NVIDIA Drives Next-Generation Robotics with Major Contributions to ROS 2 and Physical AI Initiatives

Published on October 26, 2025 at 12:00 AM
NVIDIA Drives Next-Generation Robotics with Major Contributions to ROS 2 and Physical AI Initiatives

NVIDIA is significantly advancing the landscape of robotics development, unveiling crucial contributions to the Robot Operating System (ROS 2) framework and supporting the Open Source Robotics Alliance's new Physical AI Special Interest Group. These initiatives, announced at the global ROSCon conference in Singapore, aim to establish ROS 2 as the premier high-performance platform for real-world robotic applications and accelerate the deployment of next-generation physical AI.

The company's efforts are designed to make ROS 2 the open, high-performance framework of choice for sophisticated robotic deployments. This commitment underscores NVIDIA's vision for a future where robots are more autonomous, intelligent, and capable in diverse environments.

Driving Open Standards for Robotics

NVIDIA’s commitment to open standards is evident through its direct contributions to ROS 2. The company is integrating GPU-aware abstractions, enabling the framework to intelligently manage various processors, including CPUs and both integrated and discrete GPUs.

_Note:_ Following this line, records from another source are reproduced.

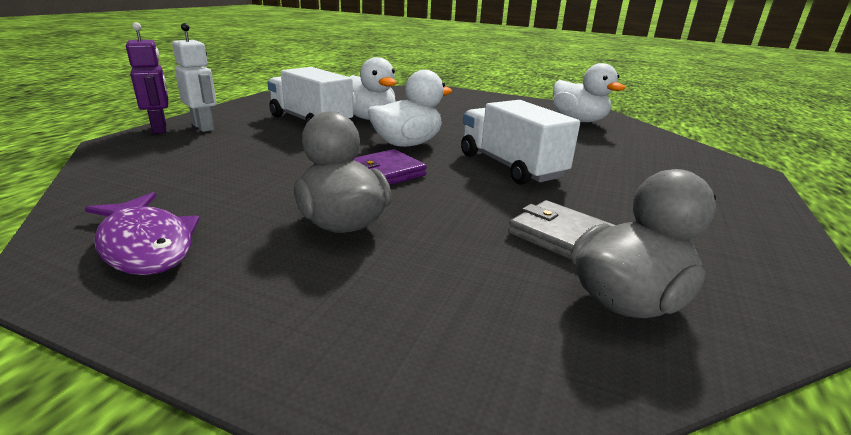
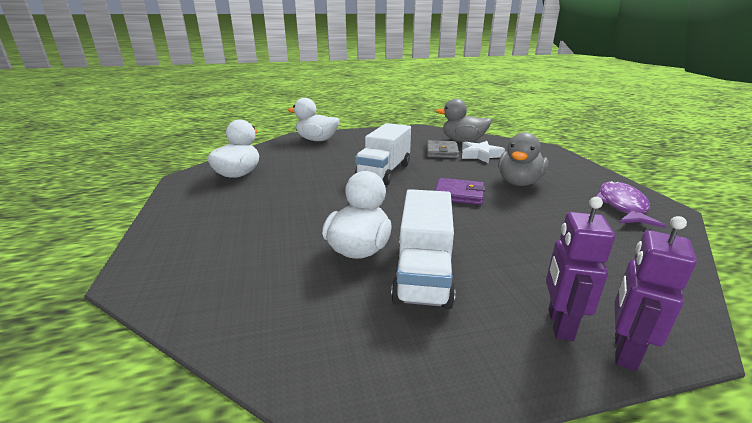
camera: 125 degrees left, 0 degrees up
(203, 127) = (559, 324): white robot -> purple robot
(407, 144) = (399, 206): white duck -> white duck (317, 140)
(499, 263) = (480, 155): none -> white star

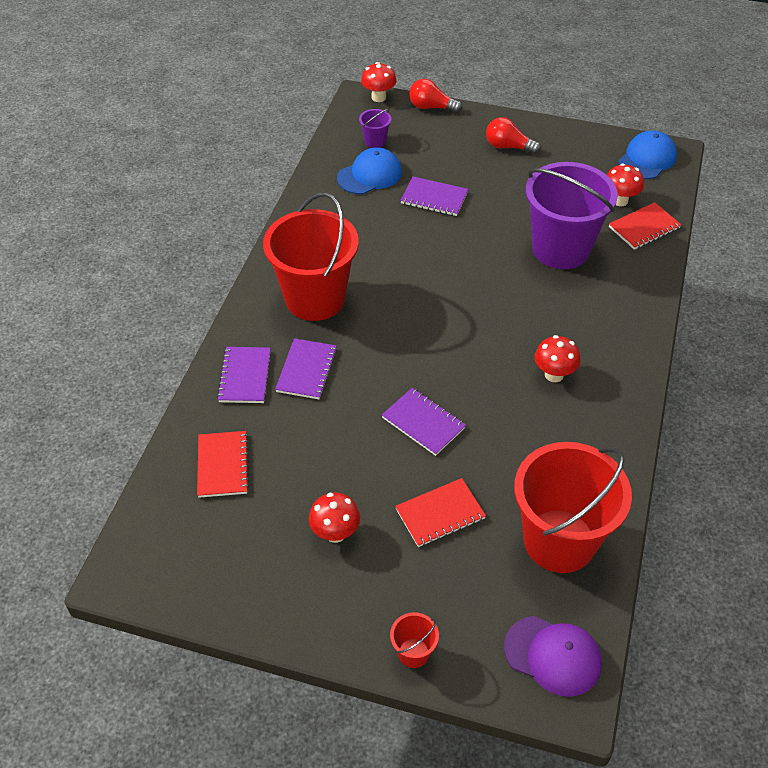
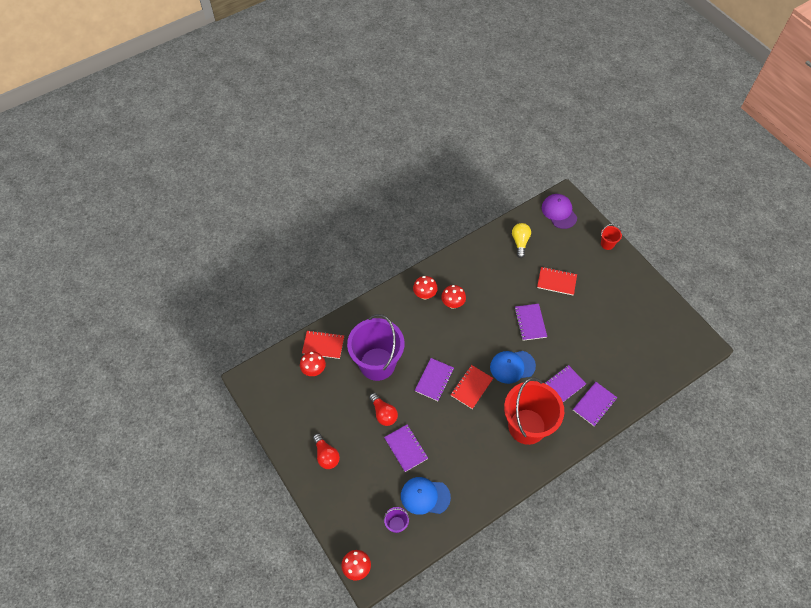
camera: 140 degrees left, 10 degrees up
(223, 465) = (633, 364): red notebook -> red notebook (471, 387)
(335, 533) = (604, 303): red mushroom -> red mushroom (425, 295)
(431, 107) = (334, 529): red light bulb -> red light bulb (383, 413)
(476, 275) = (434, 380): none -> purple notebook
(559, 541) = (520, 242): red bucket -> yellow light bulb
(647, 159) = (265, 386): blue cap -> blue cap (512, 366)

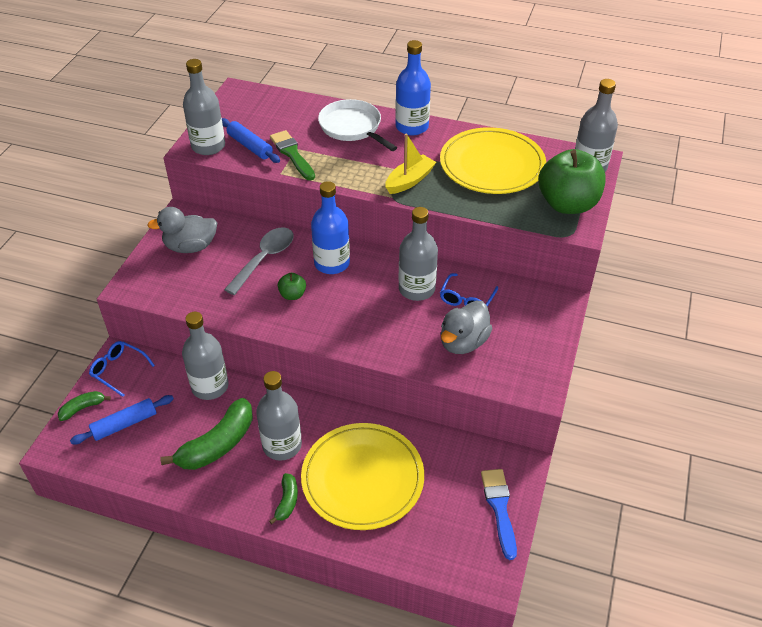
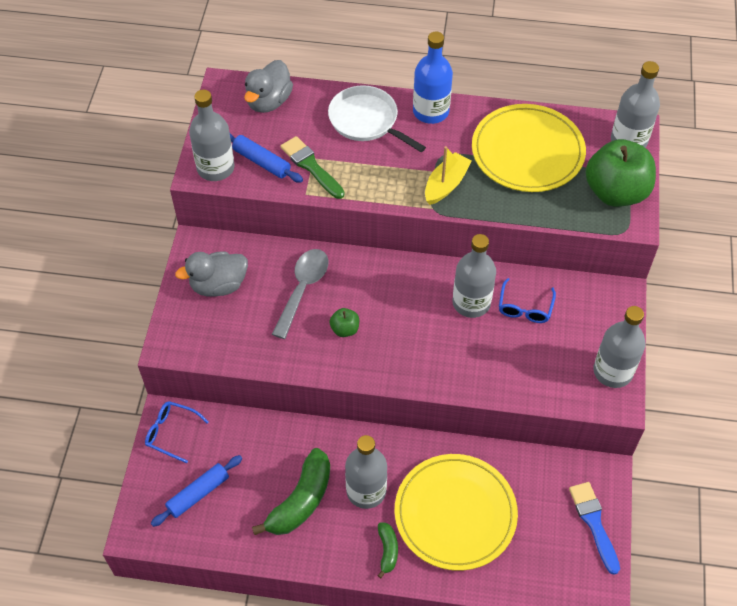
camera: 10 degrees left, 10 degrees up
(83, 408) = (148, 482): green banana -> none
(210, 386) = (273, 436): grey bottle -> grey bottle (612, 371)
(332, 263) = (375, 284): blue bottle -> none
(463, 342) = (532, 359): grey duck -> grey duck (269, 101)

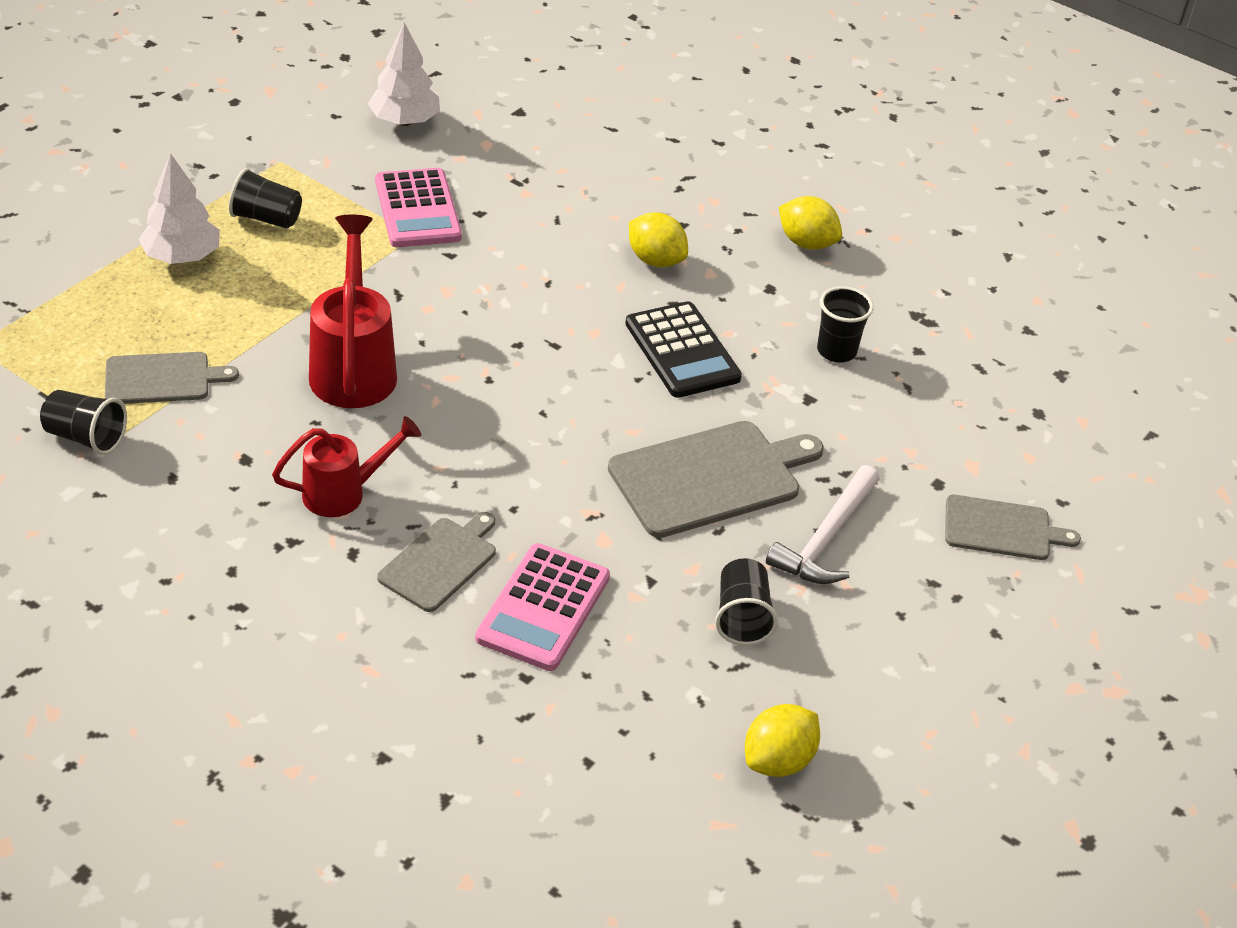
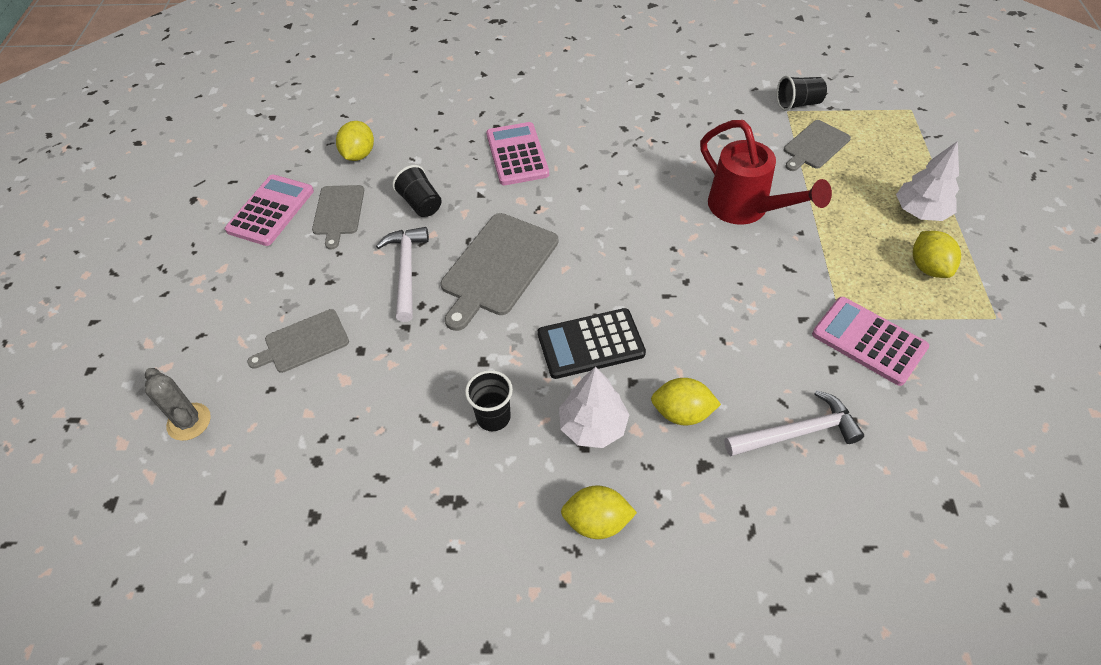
camera: 150 degrees right, 10 degrees up
(266, 218) = (928, 267): black cup -> yellow lemon
(344, 493) = (661, 148): red watering can -> none
(405, 121) = (996, 421): white tree -> white tree (593, 426)
(440, 562) = (583, 146): grey cutting board -> grey cutting board (338, 212)
(572, 198) = (798, 432): none -> white hammer
(682, 351) = (590, 344): black calculator -> black calculator turned 45 degrees counterclockwise
(968, 741) = (271, 211): none -> pink calculator
(1168, 520) = (189, 422): none -> grey cactus

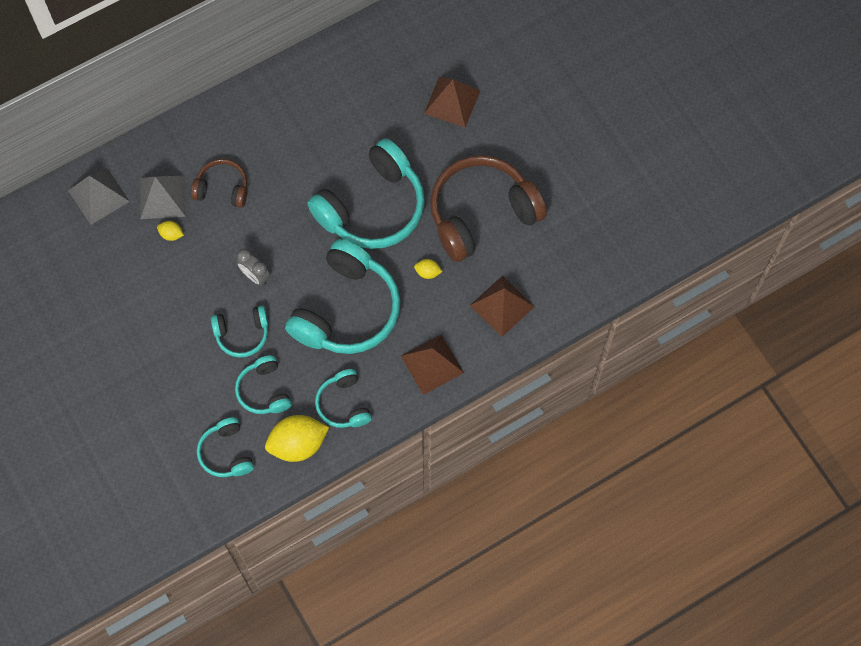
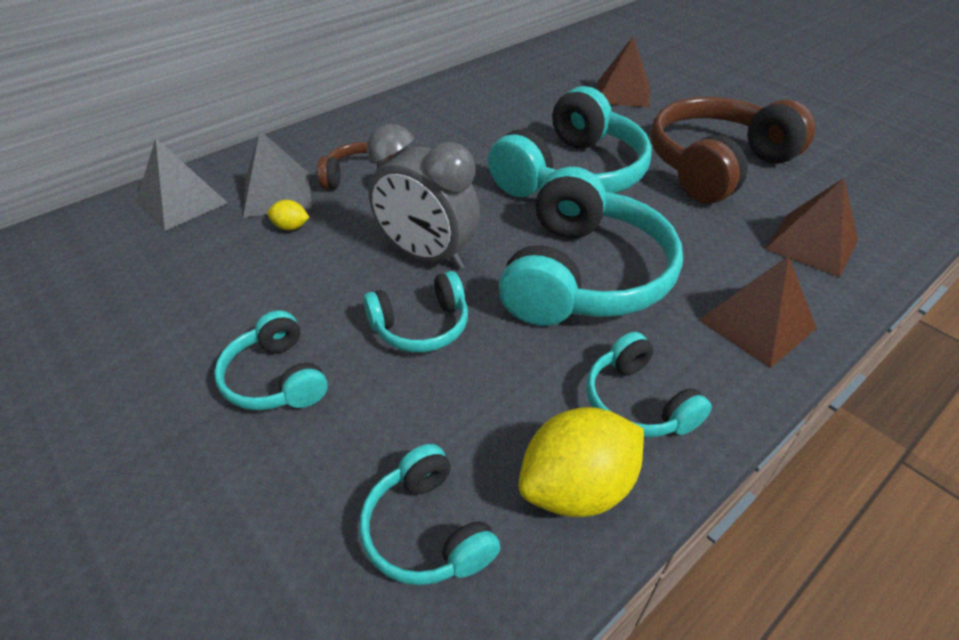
camera: 10 degrees left, 25 degrees down
(255, 276) = (427, 255): grey clock -> grey clock, size x1.90
(264, 390) = (480, 402): turquoise headphones -> turquoise headphones (276, 378)
(428, 272) = (682, 223): yellow lemon -> none

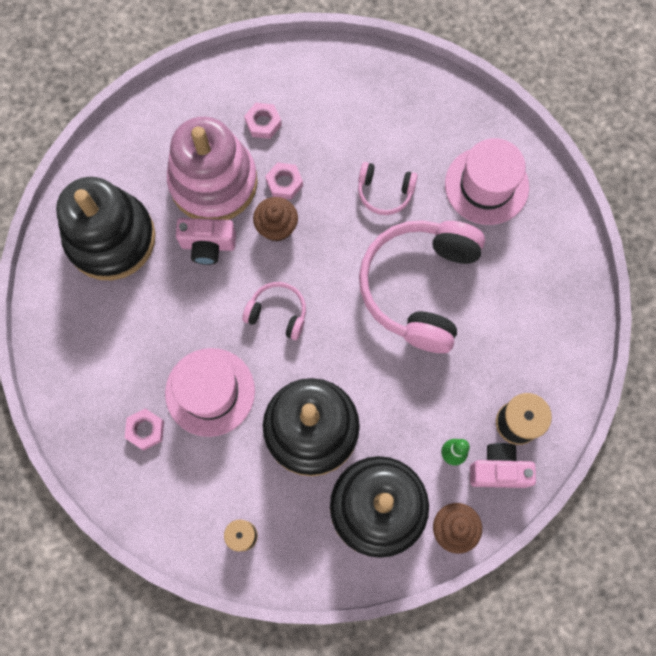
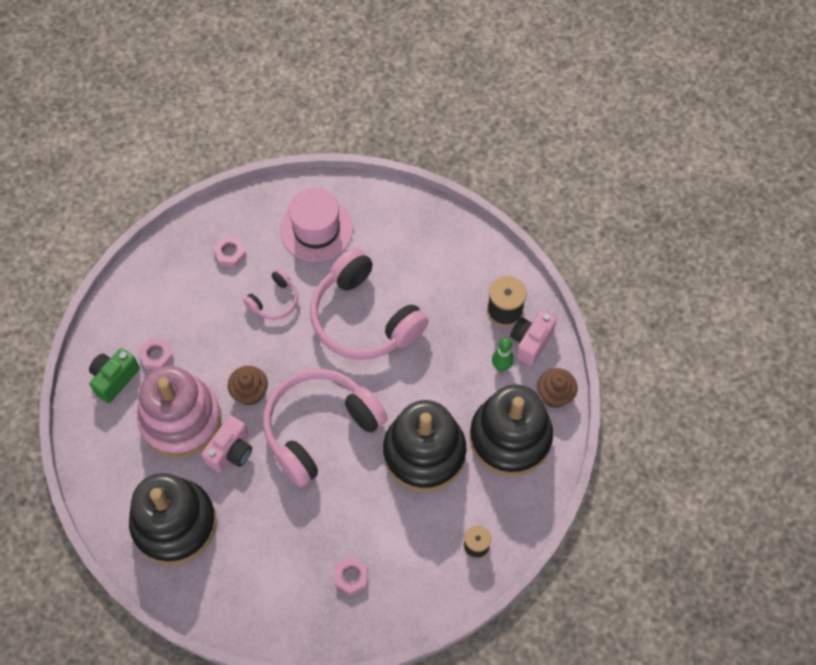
camera: 60 degrees left, 10 degrees down
(210, 392) = (351, 512): pink hat -> none
(219, 101) = (114, 379): none -> green camera
(277, 313) = (320, 429): pink headphones -> pink headphones, size x2.13
(284, 183) = (217, 367): pink nut -> pink nut (230, 254)

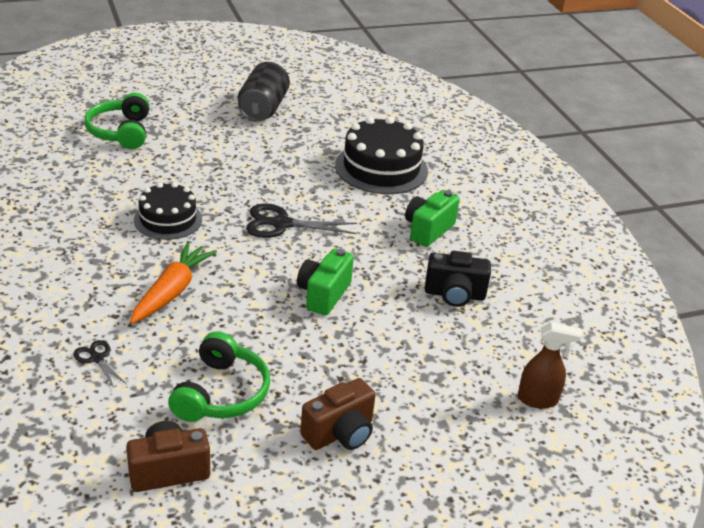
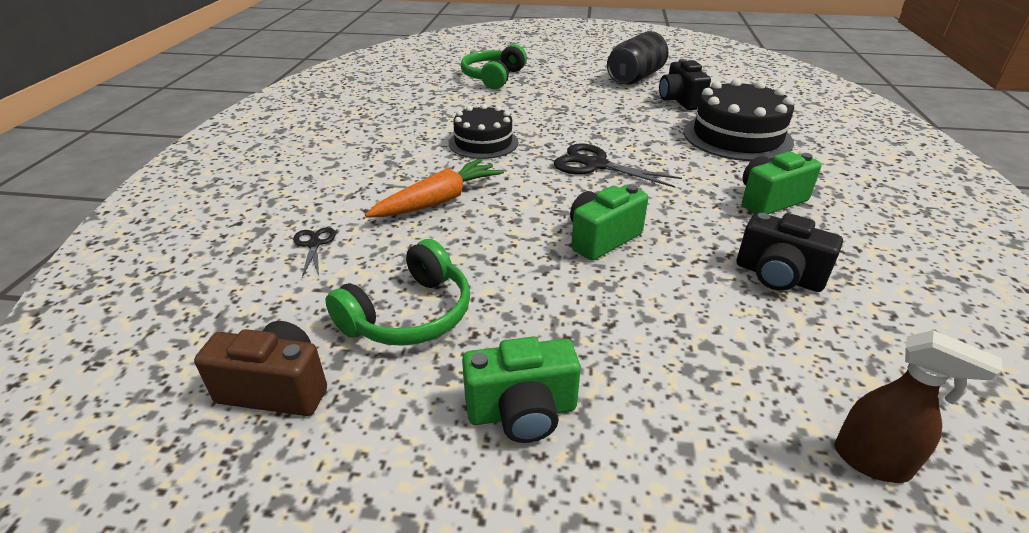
camera: 30 degrees right, 0 degrees up
(317, 133) = (680, 101): none -> black camera
(340, 433) = (522, 412): brown camera -> green camera

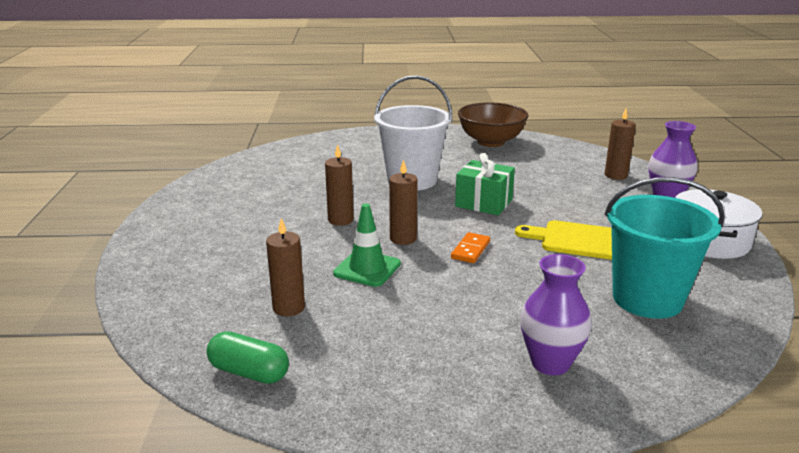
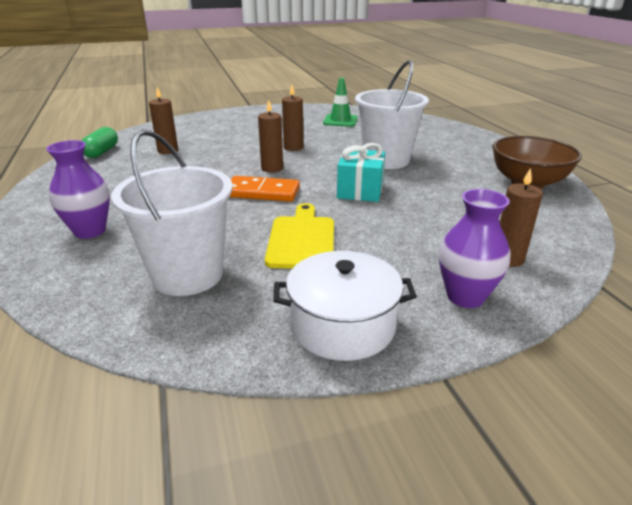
camera: 75 degrees right, 5 degrees up
(367, 269) = (221, 163): green traffic cone -> green traffic cone (340, 121)
(470, 250) = (262, 192): orange domino -> orange domino, size x1.61
(483, 203) = (360, 190): green gift -> turquoise gift
(647, 299) = (187, 275): turquoise bucket -> white bucket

This enhancement promises consistent, high-speed performance and future-proofs the ROS ecosystem, ensuring it keeps pace with rapid hardware innovation.

Additionally, NVIDIA has open-sourced Greenwave Monitor, a valuable tool designed to help developers quickly identify and resolve performance bottlenecks in their robot applications. This aims to significantly accelerate the development lifecycle for robotics engineers, fostering more robust and reliable systems.

Isaac ROS 4.0: Powering Physical AI Deployment

Further expanding its robotics toolkit, NVIDIA announced the release of Isaac ROS 4.0. This new collection of ROS-compatible, GPU-accelerated libraries and AI models is now available for the NVIDIA Jetson Thor platform, a powerful system designed for deploying physical AI and robotics. Developers can access and leverage Isaac CUDA-accelerated libraries, advanced AI models, and comprehensive workflows to enhance robot manipulation and mobility capabilities, streamlining the creation of advanced robotic solutions.

Industry Adoption and Collaboration

NVIDIA's open-source contributions and accelerated computing technologies are already being adopted by a wide array of industry leaders to train, simulate, and deploy advanced robots. These collaborations highlight the real-world impact of NVIDIA's initiatives on the robotics ecosystem.

AgileX Robotics utilizes NVIDIA Jetson modules for AI autonomy and vision in its mobile robots. The company also employs NVIDIA Isaac Sim, an open-source robotic simulation framework built on NVIDIA Omniverse, for robust simulation and testing.

Canonical is simplifying robot development, demonstrating a fully open observability stack for ROS 2 devices on Ubuntu, now available for the NVIDIA Jetson AGX Thor platform, which is critical for robotics and edge computing.

Ekumen Labs has integrated NVIDIA Isaac Sim into its robotics development workflows, facilitating high-fidelity simulations for system testing and validation, alongside the generation of photorealistic synthetic data.

Intrinsic is incorporating NVIDIA Isaac foundation models and Omniverse simulation tools into its Flowstate platform. This integration enables advanced robot-grasping capabilities, real-time digital twin visualization, and seamless AI-driven automation for industrial robotics.

KABAM Robotics’ Matrix robot leverages NVIDIA Jetson Orin and NVIDIA Triton Inference Server on ROS 2 Jazzy. This setup supports advanced security and facility management tasks in complex outdoor environments.

At ROSCon, Open Navigation will showcase NVIDIA technologies, including NVIDIA Isaac Sim and NVIDIA SWAGGER. Founder Steve Macenski's keynote, "On Use Of Nav2 Route," will demonstrate advanced route navigation capabilities for autonomous mobile robots.

Robotec.ai and NVIDIA are collaborating on a new ROS simulation standard, now integrated within Isaac Sim. This initiative aims to streamline cross-simulator development and enable more robust, automated testing for robotics.

ROBOTIS utilizes NVIDIA Jetson for on-board computing and Isaac Sim for simulation and validation. Their AI Worker, powered by the Isaac GR00T N1.5 model, delivers enhanced autonomy and scalable edge AI solutions.

Stereolabs’ ZED cameras and ZED SDK offer full compatibility with the NVIDIA Jetson Thor platform, supporting high-performance multi-camera capture, low-latency perception, and real-time spatial AI vision for general-purpose robotics.

The Future of Physical AI

From foundational code contributions to powerful simulation tools and production-ready hardware, NVIDIA reiterates its strong commitment to providing the open-source community with the comprehensive platform necessary to build the future of physical AI. These advancements are crucial for developing the next generation of intelligent, autonomous machines.